Chapitre 45. GTA

Chapitre 45. GTA

Eythan

Dix heures du mat'. Est-ce à cause de ce matelas aussi doux qu'un nuage que je me réveille si tard ? Je ne sais pas et je m'en fous, j'ai perdu trop de temps à dormir.

« Monsieur a-t-il bien dormi ?

– Mmh... On est quel jour déjà ?

– Nous sommes le 3 janvier monsieur. Le petit déjeuner de monsieur est servi. »

Le 3... Ça veut dire qu'hier on était le 2. Qu'est-ce que j'ai foutu hier moi déjà ? Ah si, je me souviens. Quand ce David Schiller parlait de m'amener dans un hôtel, je m'attendais à un lit, une douche et un placard. Pas à dix chambres, cinq salles de bains, deux majordomes et un cuisinier privé.
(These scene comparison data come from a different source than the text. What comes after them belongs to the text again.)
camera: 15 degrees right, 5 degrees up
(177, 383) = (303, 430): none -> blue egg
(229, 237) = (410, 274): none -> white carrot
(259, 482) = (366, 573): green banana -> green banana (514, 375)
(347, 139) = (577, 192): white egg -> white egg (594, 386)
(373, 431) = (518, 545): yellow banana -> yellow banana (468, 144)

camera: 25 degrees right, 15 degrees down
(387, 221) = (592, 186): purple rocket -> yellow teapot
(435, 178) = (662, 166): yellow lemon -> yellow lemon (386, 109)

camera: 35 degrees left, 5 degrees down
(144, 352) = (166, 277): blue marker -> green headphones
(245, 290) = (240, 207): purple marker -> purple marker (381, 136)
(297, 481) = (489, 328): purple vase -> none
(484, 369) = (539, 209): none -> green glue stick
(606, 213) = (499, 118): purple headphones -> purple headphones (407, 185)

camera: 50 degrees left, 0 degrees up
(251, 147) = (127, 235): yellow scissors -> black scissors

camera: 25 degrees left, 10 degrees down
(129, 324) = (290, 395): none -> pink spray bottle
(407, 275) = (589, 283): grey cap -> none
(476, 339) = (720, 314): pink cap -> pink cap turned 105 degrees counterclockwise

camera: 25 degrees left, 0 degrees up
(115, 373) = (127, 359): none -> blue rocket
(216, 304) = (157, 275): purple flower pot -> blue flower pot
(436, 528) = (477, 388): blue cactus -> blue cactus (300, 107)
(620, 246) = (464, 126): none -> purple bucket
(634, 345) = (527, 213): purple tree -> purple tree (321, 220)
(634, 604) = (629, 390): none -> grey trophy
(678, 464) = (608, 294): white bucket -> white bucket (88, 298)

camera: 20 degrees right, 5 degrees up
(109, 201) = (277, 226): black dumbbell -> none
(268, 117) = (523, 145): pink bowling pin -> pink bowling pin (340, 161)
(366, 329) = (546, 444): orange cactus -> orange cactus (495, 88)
Je ne sais pas comment le prendre. Je suis sûrement dans un des hôtels les plus luxueux de Paris. Le choix de cet établissement vient forcément du Président lui-même. Croit-il que le luxe suffit à me corrompre ?

À vrai dire, j'ai presque envie de ramener tous les sans-abris de Paris dans ma suite. Ça donnerait du boulot à tous ces gens auxquels je n'ai rien à demander.

Je ne sais pas si le Président le prendrait mal. Tant mieux si c'est le cas. Officiellement, je ne peux pas encore me pointer à l'Élysée car ses ministres se méfient de ma dangerosité pour leurs corps et leur réputation. Le Président se charge actuellement de les convaincre de mon utilité.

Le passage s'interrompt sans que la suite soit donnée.